For some reason, it took me ages to read Burial Rites by Hannah Kent. I’ve been told it’s been very popular in book groups and it’s been shortlisted for a few literary prizes. It was one long read, but not because it was boring or dreary, far from it, I had settled into a reading malaise and just didn’t read very much.
This is Hannah Kent’s first novel and it is based on fact. Burial Rites tells the story of Agnes Magnusdottir, the last person to be put to death in Iceland, in 1829.
A servant with a past as bleak as an Icelandic winter, Agnes is found guilty for her part in the murder of two men, one of whom was her employer and in the book, her lover as well.
The author has used a great deal of factual information and certainly done her homework to make details as accurate as possible, but also filled in the emotional details and made a sympathetic case for Agnes’ innocence with fictional aspects. Agnes is regarded still today in Iceland as an evil woman of almost witch-like proportions.

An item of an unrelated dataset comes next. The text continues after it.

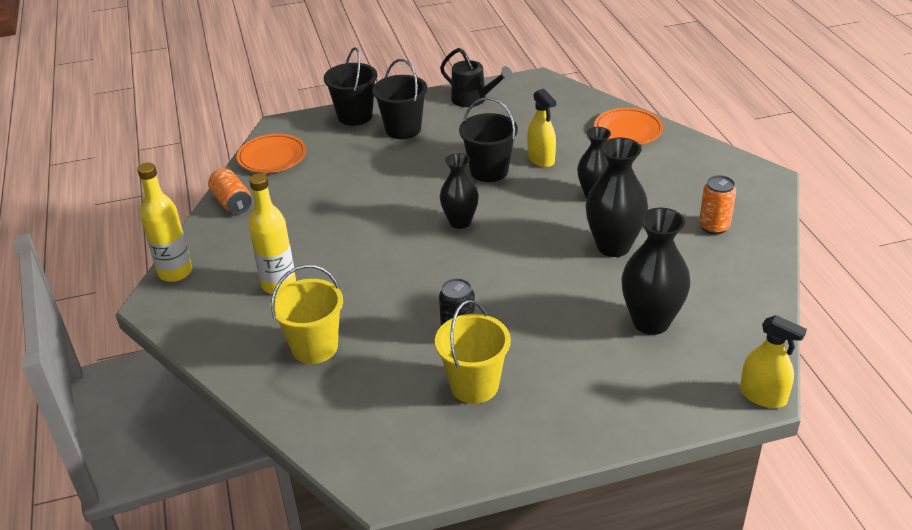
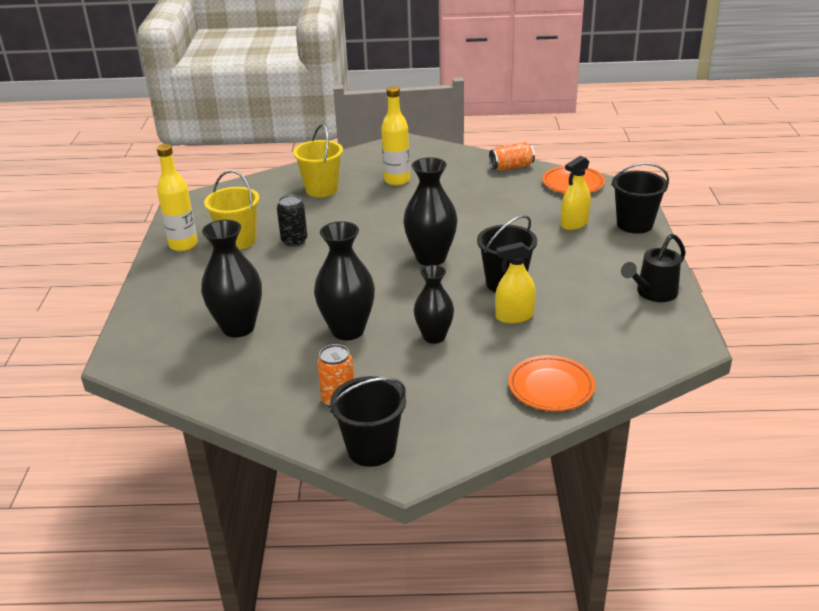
camera: 105 degrees right, 5 degrees down
(175, 272) = (434, 148): yellow bottle -> yellow bottle (183, 245)
(403, 129) = (601, 246): black bucket -> black bucket (371, 449)
(460, 222) = (431, 258): black vase -> black vase, size x1.50
(763, 396) = (116, 361): yellow spray bottle -> yellow spray bottle (574, 224)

I loved the book, it was very evocative of the landscape, time period and people, and Agnes became very real to me, a woman whose circumstances overwhelmed her control over her own life and future. Knowing it was based on a person who existed and met such a tragic end, made it all the more riveting.
Since becoming obsessed with Vikings through the television series, and Danish crime dramas such as The Killing, The Bridge and Borgen, anything set up there in the cold Northern climes piques my interest. The intense, dark and never ending winters, the hard lives and meagre existences hold a great deal of fascination.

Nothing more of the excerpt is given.